Nach den Cup-Regeln wetteifern Clubs und nicht Einzelpersonen um die älteste Sporttrophäe der Welt. Die meisten nahmen an, dass der St. Francis Larry in seinen Bemühungen unterstützen würde. Ein Modell seiner SAYONARA, die bis dahin fünf Maxi-Weltmeisterschaften gewonnen hatte, war dort ausgestellt. Larrys Tochter Megan besuchte die gleiche Schule wie die Tochter des künftigen Kommodore Charles Hart. Im America’s Cup 2000 hatte der St. Francis Yacht Club ein Team namens AmericaOne mit Skipper Paul Cayard unterstützt. Das Team war bis ins Louis-Vuitton-Cup-Finale vorgedrungen, unterlag dort aber der italienischen Prada Challenge. Im Sommer war der Nachlass von AmericaOne für rund sieben Millionen Euro an Larry verkauft worden. Darunter befanden sich Ausrüstung, Begleitboote, Werkstattcontainer und die beiden Yachten, die von Paul Cayard im letzten Cup gesegelt worden waren. Als Teil des Deals würde Paul Cayard Mitglied im Oracle Racing Team werden. Das Team würde die Yachten im Training einsetzen, während die neuen Yachten gebaut wurden. Mit dem Kauf der AmericaOne-Bestände und der Verpflichtung der Talente hatte Erkelens, der die Verhandlungen für Larry führte, dem St. Francis Yacht Club eine Art »Vorkaufsrecht« eingeräumt. Die Gespräche zwischen beiden Parteien waren weiter geglitten wie ein Boot an einem warmen Sommertag: reibungslos und ohne Zwischenfälle. Die optimistischen Prognosen hielten sich bis in den Herbst, als sich beide Seiten auf ein Treffen einigten.
Nach dem ersten Austausch von Höflichkeiten setzten sich die Männer an einen langen Tisch, wo Getränke gereicht wurden. Larry nahm ein Mineralwasser. Die Diskussion landete bei Larrys Namensgebung für die Yacht, einem Punkt, der schon in einer früheren Diskussion zwischen Kommodore Bruce Munro und Erkelens Thema gewesen war.
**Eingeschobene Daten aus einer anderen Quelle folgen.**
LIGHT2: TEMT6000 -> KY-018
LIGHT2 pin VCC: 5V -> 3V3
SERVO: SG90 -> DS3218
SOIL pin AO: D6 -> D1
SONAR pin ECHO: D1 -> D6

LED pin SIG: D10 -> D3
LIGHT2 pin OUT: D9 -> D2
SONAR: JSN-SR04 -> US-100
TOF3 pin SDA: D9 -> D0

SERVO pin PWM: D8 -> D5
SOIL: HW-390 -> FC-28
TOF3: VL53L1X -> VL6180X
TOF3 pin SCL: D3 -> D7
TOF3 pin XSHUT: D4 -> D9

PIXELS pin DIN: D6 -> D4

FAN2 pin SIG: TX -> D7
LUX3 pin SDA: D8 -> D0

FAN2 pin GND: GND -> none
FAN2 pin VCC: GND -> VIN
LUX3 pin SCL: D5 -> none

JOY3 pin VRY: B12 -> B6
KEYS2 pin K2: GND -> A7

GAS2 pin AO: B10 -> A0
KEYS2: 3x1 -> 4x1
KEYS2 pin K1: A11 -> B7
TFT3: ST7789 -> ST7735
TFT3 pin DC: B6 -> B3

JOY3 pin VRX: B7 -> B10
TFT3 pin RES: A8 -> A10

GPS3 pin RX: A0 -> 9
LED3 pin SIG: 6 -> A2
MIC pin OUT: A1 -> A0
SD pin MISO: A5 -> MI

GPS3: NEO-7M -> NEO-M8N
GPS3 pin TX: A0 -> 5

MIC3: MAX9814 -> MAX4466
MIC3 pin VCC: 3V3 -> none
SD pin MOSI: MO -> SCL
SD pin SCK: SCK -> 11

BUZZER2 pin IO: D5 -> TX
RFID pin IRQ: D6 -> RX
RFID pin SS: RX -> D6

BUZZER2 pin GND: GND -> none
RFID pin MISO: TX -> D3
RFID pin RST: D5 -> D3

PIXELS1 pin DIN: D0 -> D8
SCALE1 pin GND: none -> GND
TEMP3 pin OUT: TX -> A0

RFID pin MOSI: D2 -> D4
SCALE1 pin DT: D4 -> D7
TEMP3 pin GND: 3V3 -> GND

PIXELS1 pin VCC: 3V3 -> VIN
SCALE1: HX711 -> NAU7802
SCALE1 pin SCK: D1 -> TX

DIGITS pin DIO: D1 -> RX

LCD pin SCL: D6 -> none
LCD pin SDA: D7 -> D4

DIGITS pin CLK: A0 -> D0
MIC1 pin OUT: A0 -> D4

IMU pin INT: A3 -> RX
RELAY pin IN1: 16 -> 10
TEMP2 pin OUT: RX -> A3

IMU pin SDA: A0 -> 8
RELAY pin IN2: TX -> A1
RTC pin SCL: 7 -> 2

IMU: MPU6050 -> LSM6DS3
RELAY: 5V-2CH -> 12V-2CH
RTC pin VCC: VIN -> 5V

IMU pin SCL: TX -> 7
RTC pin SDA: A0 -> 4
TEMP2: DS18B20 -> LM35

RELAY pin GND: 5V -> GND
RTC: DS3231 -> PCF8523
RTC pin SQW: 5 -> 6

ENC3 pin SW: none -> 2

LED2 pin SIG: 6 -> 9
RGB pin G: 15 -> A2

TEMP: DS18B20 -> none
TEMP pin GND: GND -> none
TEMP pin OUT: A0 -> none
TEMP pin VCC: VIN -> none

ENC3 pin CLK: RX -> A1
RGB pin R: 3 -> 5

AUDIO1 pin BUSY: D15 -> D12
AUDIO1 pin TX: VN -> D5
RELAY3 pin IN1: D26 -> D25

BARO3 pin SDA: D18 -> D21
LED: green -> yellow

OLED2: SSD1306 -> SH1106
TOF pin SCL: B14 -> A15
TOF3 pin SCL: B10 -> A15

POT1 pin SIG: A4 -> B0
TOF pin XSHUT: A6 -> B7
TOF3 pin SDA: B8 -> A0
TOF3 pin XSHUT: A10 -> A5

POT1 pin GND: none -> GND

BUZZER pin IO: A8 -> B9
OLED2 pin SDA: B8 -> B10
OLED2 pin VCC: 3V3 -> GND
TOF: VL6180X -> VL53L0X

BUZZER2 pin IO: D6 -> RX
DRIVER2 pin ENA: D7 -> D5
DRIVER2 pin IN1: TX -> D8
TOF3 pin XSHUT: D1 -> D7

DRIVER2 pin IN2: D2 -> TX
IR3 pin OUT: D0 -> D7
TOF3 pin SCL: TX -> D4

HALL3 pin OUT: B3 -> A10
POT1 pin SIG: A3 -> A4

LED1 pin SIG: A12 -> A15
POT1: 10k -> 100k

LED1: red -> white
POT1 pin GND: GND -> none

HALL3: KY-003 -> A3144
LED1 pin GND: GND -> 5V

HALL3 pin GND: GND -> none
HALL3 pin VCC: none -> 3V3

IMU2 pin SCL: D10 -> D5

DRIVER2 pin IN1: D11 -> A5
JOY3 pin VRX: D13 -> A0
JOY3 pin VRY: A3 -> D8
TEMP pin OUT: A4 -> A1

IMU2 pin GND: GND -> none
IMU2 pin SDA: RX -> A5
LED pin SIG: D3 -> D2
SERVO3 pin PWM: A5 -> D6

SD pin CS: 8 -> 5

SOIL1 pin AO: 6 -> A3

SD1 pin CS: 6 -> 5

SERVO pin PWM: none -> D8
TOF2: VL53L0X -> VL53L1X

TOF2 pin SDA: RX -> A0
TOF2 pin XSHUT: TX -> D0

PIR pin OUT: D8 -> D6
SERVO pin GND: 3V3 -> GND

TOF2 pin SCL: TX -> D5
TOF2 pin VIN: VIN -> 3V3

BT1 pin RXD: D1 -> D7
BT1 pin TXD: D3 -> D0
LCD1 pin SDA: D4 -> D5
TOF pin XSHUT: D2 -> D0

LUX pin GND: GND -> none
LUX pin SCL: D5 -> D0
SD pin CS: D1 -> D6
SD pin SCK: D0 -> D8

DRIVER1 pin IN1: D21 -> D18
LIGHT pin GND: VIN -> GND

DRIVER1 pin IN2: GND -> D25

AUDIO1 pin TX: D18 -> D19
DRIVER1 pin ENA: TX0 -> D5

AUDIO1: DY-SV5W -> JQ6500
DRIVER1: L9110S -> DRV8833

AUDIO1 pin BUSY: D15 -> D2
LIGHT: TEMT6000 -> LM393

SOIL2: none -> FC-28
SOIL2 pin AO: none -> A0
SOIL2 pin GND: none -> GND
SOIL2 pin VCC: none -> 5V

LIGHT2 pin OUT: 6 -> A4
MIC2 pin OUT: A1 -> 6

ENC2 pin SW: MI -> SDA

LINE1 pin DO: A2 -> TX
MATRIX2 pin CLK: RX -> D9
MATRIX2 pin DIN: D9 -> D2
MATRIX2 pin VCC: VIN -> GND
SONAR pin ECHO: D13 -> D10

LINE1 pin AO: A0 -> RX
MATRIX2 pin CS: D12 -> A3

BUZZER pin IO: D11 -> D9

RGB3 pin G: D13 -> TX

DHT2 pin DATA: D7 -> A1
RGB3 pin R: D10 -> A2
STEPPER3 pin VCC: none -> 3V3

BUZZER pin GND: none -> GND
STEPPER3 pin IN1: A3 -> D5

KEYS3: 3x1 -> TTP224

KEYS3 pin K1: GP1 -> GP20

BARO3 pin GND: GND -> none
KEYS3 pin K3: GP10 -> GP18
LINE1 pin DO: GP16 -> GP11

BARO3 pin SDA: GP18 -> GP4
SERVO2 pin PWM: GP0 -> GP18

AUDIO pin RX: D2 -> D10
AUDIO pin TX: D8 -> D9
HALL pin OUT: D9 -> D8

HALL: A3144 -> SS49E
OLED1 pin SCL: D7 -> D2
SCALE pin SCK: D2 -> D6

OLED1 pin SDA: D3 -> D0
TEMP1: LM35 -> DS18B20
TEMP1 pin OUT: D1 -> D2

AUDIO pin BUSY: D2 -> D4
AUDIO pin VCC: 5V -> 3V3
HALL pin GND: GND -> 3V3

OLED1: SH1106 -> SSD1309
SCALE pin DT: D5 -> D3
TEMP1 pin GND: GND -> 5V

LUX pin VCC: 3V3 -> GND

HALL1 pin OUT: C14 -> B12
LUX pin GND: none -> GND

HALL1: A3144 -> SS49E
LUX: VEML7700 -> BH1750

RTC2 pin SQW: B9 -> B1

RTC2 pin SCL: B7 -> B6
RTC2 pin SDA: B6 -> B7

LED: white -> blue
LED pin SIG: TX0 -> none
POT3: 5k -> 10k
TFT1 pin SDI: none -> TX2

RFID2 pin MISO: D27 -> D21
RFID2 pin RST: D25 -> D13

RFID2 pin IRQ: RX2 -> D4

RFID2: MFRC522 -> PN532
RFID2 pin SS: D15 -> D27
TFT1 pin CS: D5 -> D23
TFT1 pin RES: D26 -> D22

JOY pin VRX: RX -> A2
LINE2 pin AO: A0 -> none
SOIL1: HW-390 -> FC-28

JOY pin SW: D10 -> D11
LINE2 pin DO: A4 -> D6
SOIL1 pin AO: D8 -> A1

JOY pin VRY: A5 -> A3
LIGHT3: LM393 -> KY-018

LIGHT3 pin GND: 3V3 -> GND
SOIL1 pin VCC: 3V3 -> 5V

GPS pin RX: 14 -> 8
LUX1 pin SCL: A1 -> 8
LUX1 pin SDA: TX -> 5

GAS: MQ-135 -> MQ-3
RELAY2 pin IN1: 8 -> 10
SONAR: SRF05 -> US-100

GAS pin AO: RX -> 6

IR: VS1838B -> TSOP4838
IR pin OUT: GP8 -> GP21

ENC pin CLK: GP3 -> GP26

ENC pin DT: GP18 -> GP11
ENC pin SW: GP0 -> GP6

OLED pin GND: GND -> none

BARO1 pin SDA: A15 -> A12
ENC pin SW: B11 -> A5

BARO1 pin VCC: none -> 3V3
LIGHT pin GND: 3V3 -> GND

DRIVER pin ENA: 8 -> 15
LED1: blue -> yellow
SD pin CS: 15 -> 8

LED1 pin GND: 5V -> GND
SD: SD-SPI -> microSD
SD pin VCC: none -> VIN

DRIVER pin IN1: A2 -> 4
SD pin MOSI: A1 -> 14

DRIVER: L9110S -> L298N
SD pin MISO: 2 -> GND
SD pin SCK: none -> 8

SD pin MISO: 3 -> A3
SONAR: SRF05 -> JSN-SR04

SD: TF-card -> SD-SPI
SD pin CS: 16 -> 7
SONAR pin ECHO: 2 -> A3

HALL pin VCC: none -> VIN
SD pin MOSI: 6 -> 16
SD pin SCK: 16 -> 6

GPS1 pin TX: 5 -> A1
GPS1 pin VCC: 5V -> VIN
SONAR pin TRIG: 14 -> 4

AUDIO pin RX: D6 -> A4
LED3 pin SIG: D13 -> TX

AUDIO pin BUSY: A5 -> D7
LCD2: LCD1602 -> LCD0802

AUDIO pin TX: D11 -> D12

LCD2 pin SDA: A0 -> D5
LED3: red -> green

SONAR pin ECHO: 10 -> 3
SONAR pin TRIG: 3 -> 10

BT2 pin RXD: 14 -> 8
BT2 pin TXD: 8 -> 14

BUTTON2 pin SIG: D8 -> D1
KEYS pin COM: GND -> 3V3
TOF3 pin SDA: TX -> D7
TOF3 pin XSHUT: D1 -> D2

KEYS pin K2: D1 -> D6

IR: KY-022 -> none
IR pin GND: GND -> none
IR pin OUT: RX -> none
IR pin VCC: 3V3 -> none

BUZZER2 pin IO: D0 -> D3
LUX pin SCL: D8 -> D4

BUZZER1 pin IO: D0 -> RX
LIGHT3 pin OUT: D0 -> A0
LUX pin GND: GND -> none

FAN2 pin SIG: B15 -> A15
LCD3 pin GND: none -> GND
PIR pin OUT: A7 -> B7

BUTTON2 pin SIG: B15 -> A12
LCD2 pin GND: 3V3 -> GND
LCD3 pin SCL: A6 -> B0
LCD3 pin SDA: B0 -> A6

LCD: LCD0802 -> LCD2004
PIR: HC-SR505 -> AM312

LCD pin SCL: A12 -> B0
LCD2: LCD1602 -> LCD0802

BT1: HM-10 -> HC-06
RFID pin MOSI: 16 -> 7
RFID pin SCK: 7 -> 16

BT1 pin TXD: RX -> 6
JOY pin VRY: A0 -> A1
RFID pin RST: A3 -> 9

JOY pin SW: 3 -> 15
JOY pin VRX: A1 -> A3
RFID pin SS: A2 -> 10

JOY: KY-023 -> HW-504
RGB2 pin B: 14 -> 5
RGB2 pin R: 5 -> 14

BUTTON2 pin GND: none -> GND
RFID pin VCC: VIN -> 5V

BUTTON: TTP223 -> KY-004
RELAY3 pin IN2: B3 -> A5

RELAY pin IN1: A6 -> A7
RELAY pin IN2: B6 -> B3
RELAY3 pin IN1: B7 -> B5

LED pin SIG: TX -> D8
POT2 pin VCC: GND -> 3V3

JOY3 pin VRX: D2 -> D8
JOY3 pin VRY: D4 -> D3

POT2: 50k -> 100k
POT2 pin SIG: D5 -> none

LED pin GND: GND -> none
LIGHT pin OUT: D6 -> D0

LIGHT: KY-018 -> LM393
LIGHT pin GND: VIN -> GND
Munro schlug den Namen »The Spirit of San Francisco« vor. Larry, der bislang wenig Gedanken an die Namensgebung verschwendet hatte, sagte, dass er das Boot wahrscheinlich »Oracle« nennen würde. Zu seiner Überraschung wurde ihm gesagt, dass dieser Name »zu kommerziell« sei. Er verfolgte die Diskussion, in deren Verlauf weitere Vorschläge wie »Gold Rush« und »Spirit of ’49« gemacht wurden. Er nickte und katzbuckelte hin und wieder vor Namen, die er als schrecklich empfand. Dann dachte er bei sich: »Ach du meine Güte, ich kann noch nicht einmal den Namen für mein Boot aussuchen.« Er war außerdem fassungslos über den Kommentar »zu kommerziell«. Er wusste von Vereinen und Yacht-Clubs, in denen Segeln auf den Amateurgedanken reduziert und kommerzielle Werbung verboten war. Doch der America’s Cup war kein solches Rennen. Zumindest nicht in den letzten Jahrzehnten. In den ersten 100 Jahren waren die Kosten im America’s Cup von reichen Männern getragen worden, die man als sogenannte Corinthians bezeichnete – vermögende Hobby-Segler. Doch Mitte der 1970er-Jahre hatte sich das Bild durch einen neuen Typus verändert. Es war Dennis Conner selbst, der in den 1980er-Jahren das Amateurmodell verdrängte und ein neues System einführte. Nun wurde das ganze Jahr über trainiert. Profis absolvierten Testserien und führten kommerzielles Sponsoring ein. Das veranlasste Ted Turner zu der Beschwerde, dass er nicht dieses Maß an Zeit zum Training habe.
Schließlich sagte Larry in schwermütigem Ton: »Ich verstehe das nicht. Ich kann den Namen für mein Boot nicht selbst aussuchen?« Dabei gab es doch sogar ein America’s-Cup-Team, das nach einem Schuhhersteller-Team benannt worden war.
Larry wurde versichert, dass der St. Francis Yacht Club einen Namen finden würde.
Larry und Erkelens schauten sich an.